In this regard, Semantic Web technologies, 8 which are based on common formats that support aggregation and integration of data drawn from diverse sources, seem a key-enabler towards navigation and meaningful use of digital resources by employing automatic processes. The benefits promised by the Semantic Web include aggregation of heterogeneous data using explicit semantics, simplified annotation and sharing of findings, the expression of rich and well-defined models for data aggregation and search, easier reuse of data in unanticipated ways, and the application of logic to infer additional insights. 9 The potential of this technology endeavor has been particularly highlighted in biomedicine with initiatives such as the Semantic Web Health Care and Life Sciences Interest Group (HCLSIG) established by W3C (World Wide Web Consortium), which is chartered to explore and support the use of Semantic Web technologies to improve collaboration, research and development, and innovation in the information ecosystem of the health care and life science domains. Especially in biomedicine, it is envisioned that the use of Semantic Web technologies will improve the productivity of research, help raise the quality of health care, and enable scientists to formulate new hypotheses inspiring research based on clinical experiences.
Ontologies, considered as the backbone of the Semantic Web, play an important role in biomedical research through a variety of applications. 10 They provide the controlled vocabulary required for the annotation of biological datasets, the biomedical literature and patient records, facilitating the retrieval of and, more generally, access to information.
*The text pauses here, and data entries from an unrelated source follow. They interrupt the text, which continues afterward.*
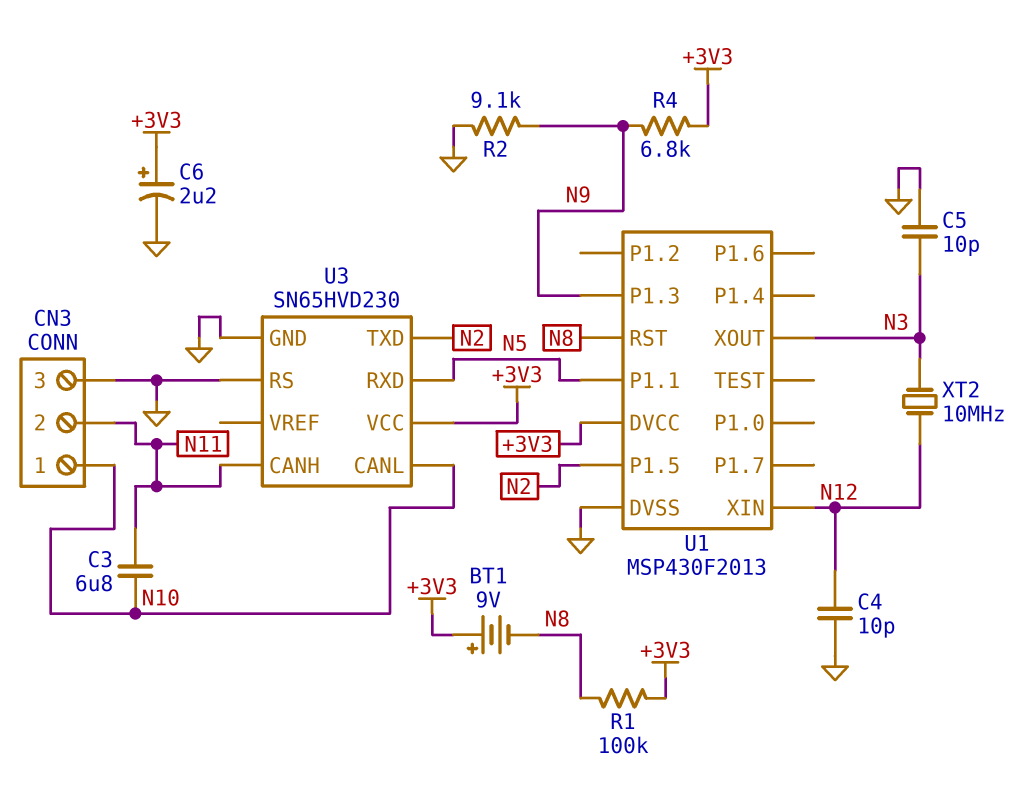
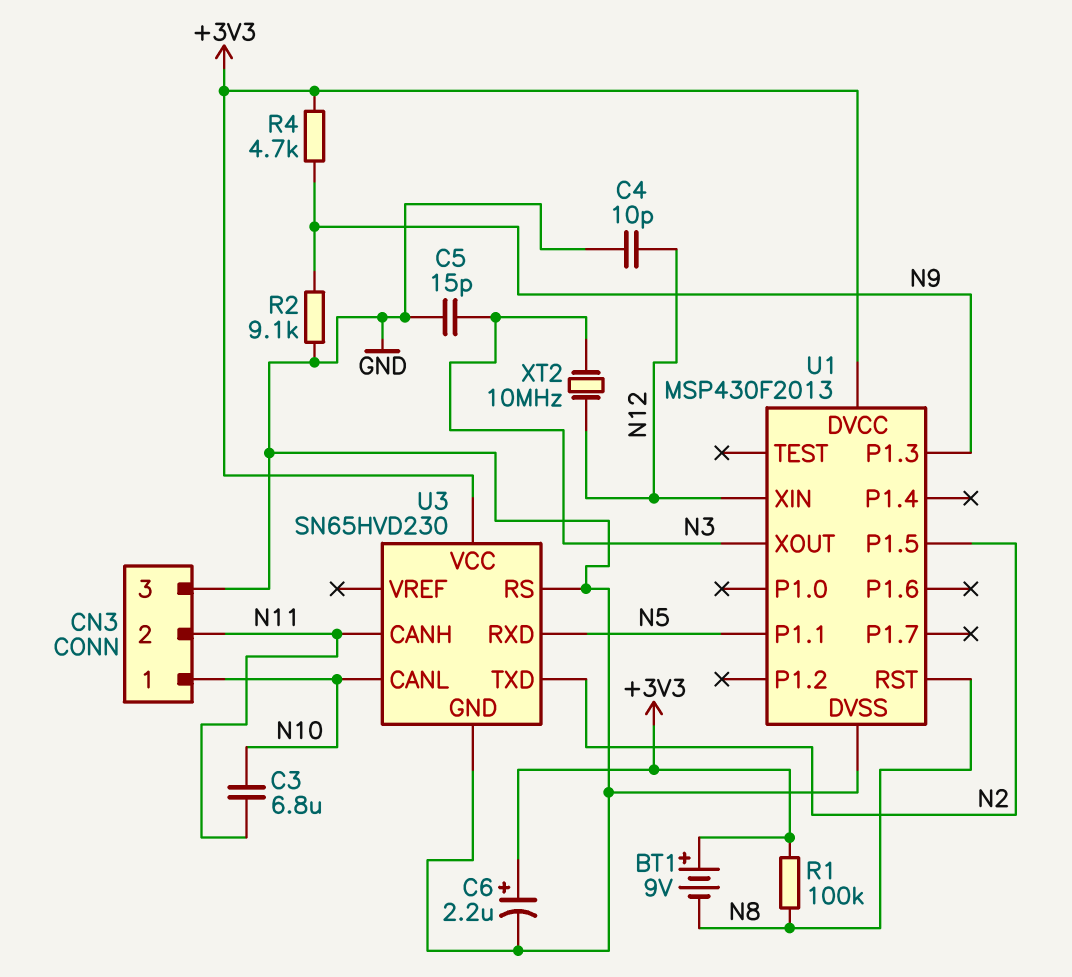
C5: 10pF (GND, N3) -> 15pF (GND, N3)
R4: 6.8k (+3V3, N9) -> 4.7k (+3V3, N9)

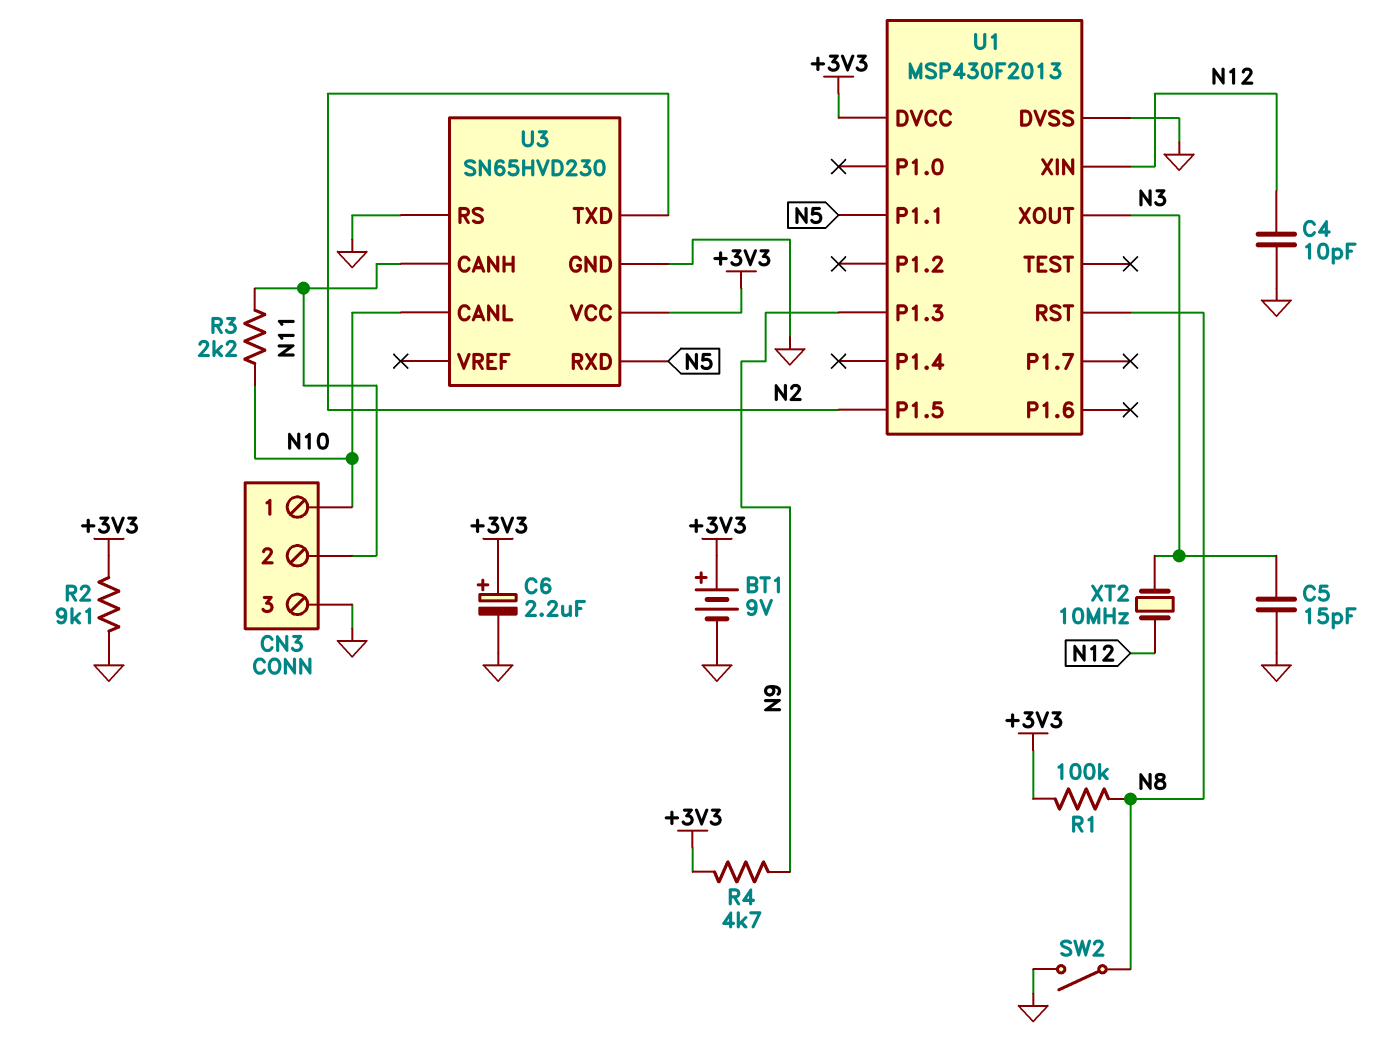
BT1: 9V (plus +3V3, minus N8) -> 9V (plus +3V3, minus GND)
C3: 6.8uF (N10, N11) -> none
R2: 9.1k (GND, N9) -> 9.1k (+3V3, GND)
R3: none -> 2.2k (N10, N11)
SW2: none -> switch (GND, N8)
Such standardization also facilitates the exchange of information and contributes to semantic interoperability among systems. By providing a representation of a domain, ontologies are also used in the mediation approach to integrating datasets. 11 Finally, many applications use ontologies as a source of computable domain knowledge, including natural language processing applications and decision support systems. 12 Ontologies are also critical to hypothesis generation and knowledge discovery in a data-driven approach to biomedical research. 13
The concept of supporting in a systematic way the conduction of multi-center association studies has been elaborated in ASSIST (Association Studies aSsisted by Inference and Semantic Technologies) by adopting inference and semantic technologies. 14 ASSIST is an EU-funded research project that aims to facilitate the design and execution of genetic association studies on cervical precancer and cancer (CxPCa). Toward this goal, ASSIST provides the means for seamless integration and virtual unification of distributed and heterogeneous CxPCa data repositories, as well as the underlying mechanisms to undertake the entire process of expressing and statistically evaluating medical hypotheses based on the collected data, in order to generate medically important associations. ASSIST aims to be used primarily by biomedical researchers for the identification of new markers of risk, diagnosis and prognosis, and possibly treatment of cervical precancer and early cancer via the implementation of case-control association studies.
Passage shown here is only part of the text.